“We have reason for cautious optimism”
That was the message Tuesday from Santa Clara County’s top health official, Dr. Sara Cody.
“We are making the progress and slowing things down in the way that we anticipated we would with this shelter in place order,” Cody said at a press conference in San Jose.
It came as the county’s number of COVID-19 cases continues to rise at a stable rate, but not at the exponential-level seen in other parts of the country. As of Monday, 1,666 county residents had tested positive for the novel coronavirus.
Cody cautioned that progress did not necessarily mean a quick end to sheltering in place.
“I want to emphasize that we by no means out of the woods,” she said.
“We’re still probably at the beginning of what is going to be a very long marathon here in the county, across the region, and indeed across the country.”
Cody did outline items her team has been working on to prepare for the eventual easing of shelter-in-place orders. It included a robust supply of personal protective equipment for hospital and medical staff. Testing, case investigation, and contact tracing are also critical facets, which are both labor and resource intensive. Investigation and tracing were hallmarks of the county’s early approach to the virus, but there are too many new cases each day at this point for it to be successful.
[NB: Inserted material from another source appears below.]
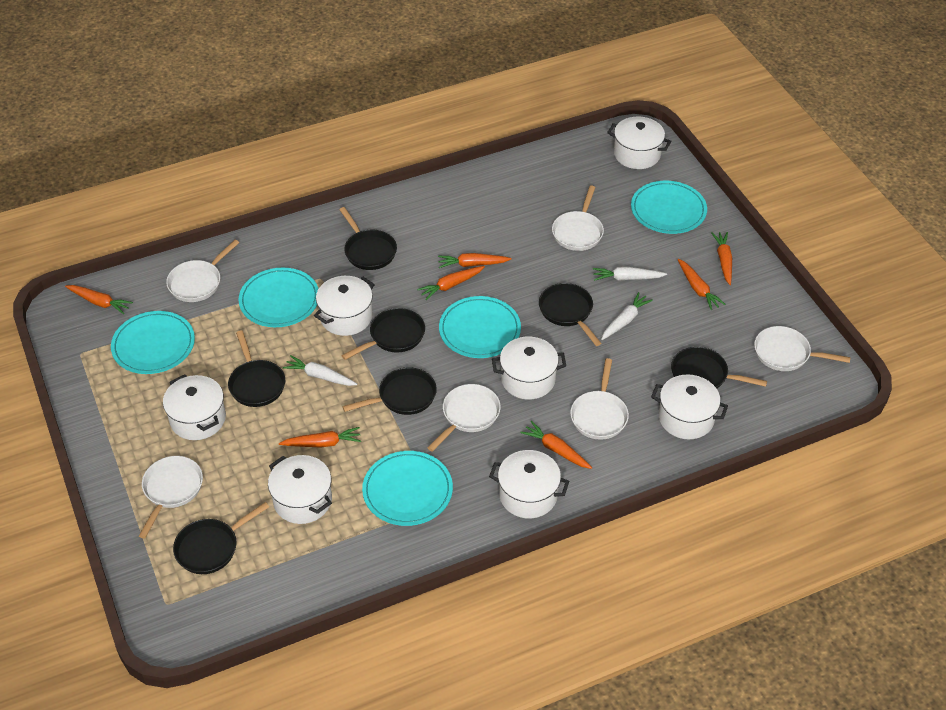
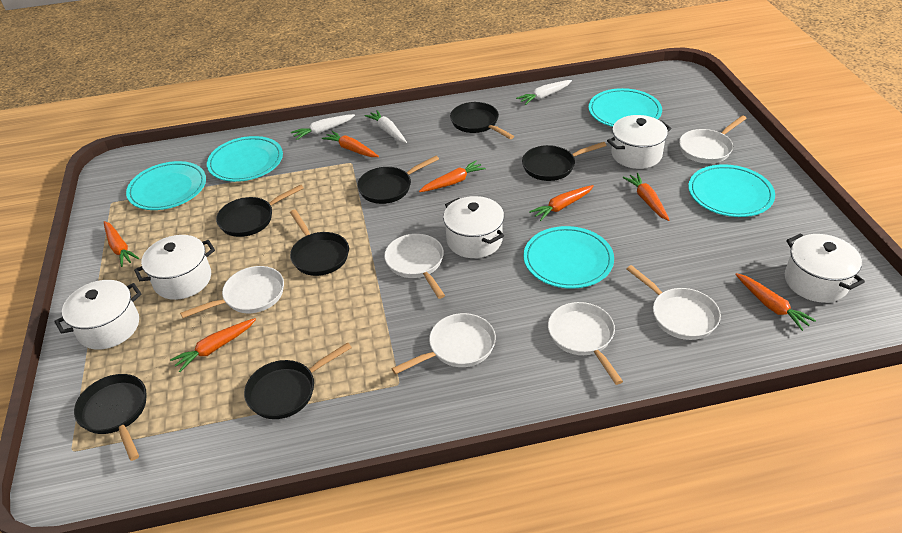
white pot: 7 -> 5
While County Health Officers, including Dr. Cody, will have the final say in lifting any restrictions – contrary to President Trump’s claim at the White House Monday night that he could reopen the country – they are doing so in a coordinated manner with other regional and state leaders. Governor Newsom announced a coordinated approach Tuesday with the Governors of Oregon and Washington.
Hotlines to help impacted workers
Workers and families across the West Valley are facing increasingly difficult economic challenges during the COVID-19 pandemic. To help, Santa Clara County announced a new set of resources for workers. Both are in partnership with the Fair Workplace Collaborative.
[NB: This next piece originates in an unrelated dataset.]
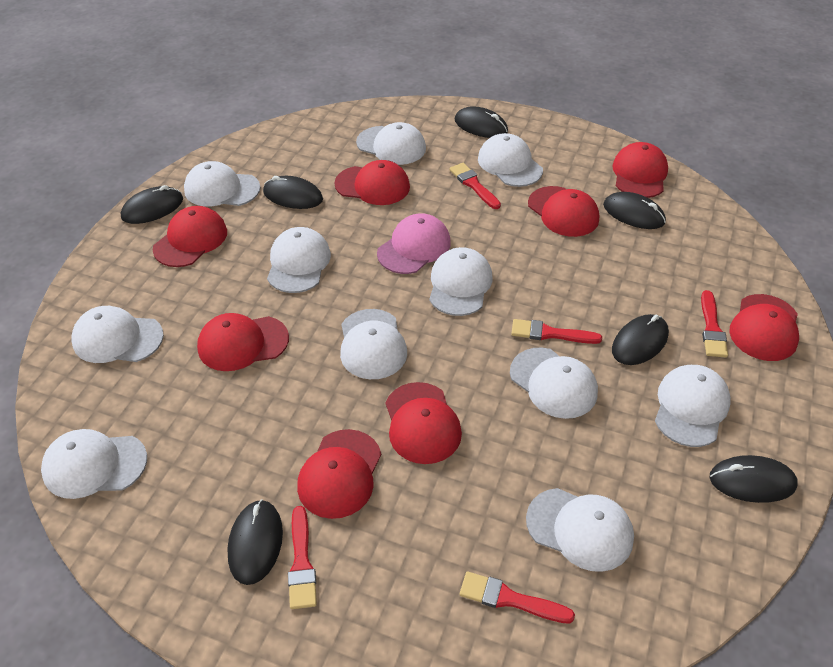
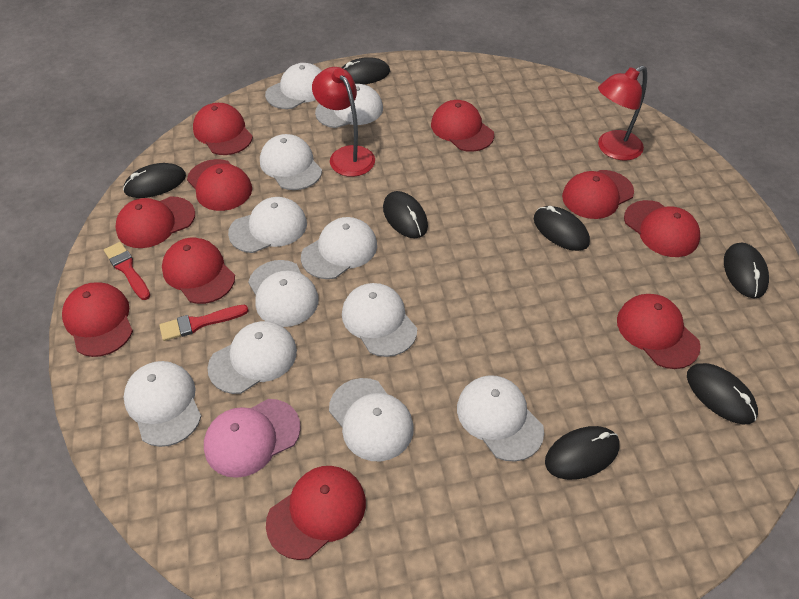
red brush: 5 -> 2
red cap: 8 -> 10
red lamp: 0 -> 2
“We know that a lot of people are experiencing this level of unemployment or underemployment for the first time in their lives and we want to be responsive,” said Betty Duong of the County’s Office of Labor Enforcement.
One hotline – available at 408-809-2124 – will connect workers to resources. It is newly launched and will facilitate social safety net resources, unemployment claims, and legal assistance. English, Spanish, and Vietnamese service is available. Those needing support should call the hotline and leave a message. Caseworkers will return their calls within 24 hours, according to the county’s announcement.
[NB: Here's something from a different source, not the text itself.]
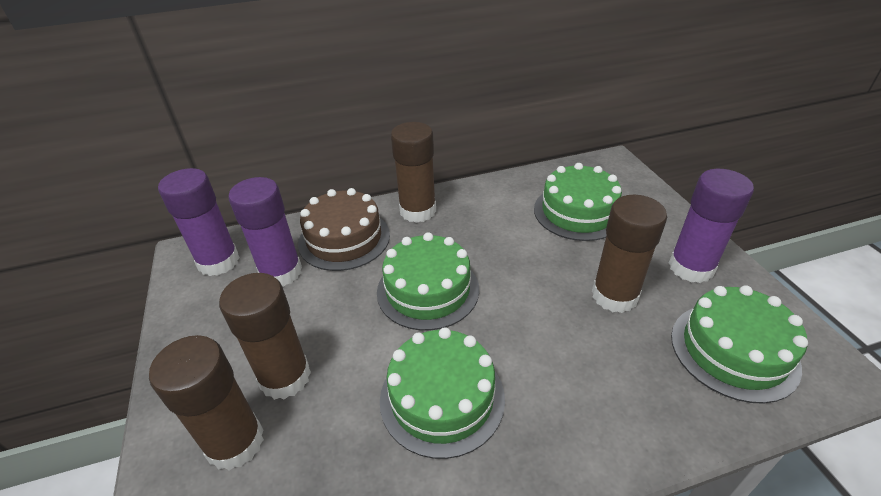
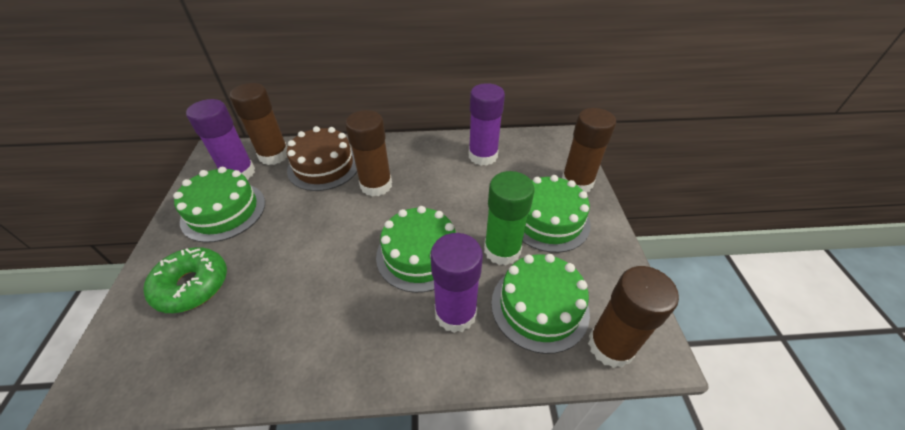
green donut: 0 -> 1
green glue stick: 0 -> 1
Unemployment benefits have been extended to 39 weeks, including an extra $600 per week. Gig and contract workers are also now eligible.
The second is the Fair Workplace Collaborative’s legal advice line. Employment law attorneys are staffing the line speaking English, Spanish, Vietnamese, and Tagalog. They can assist with workplace issues including discrimination, wage theft, and family leave. To access it, call 866-870-7725.
Both hotlines are free to the public. Impacted workers can also visit the Department’s website here for assistance.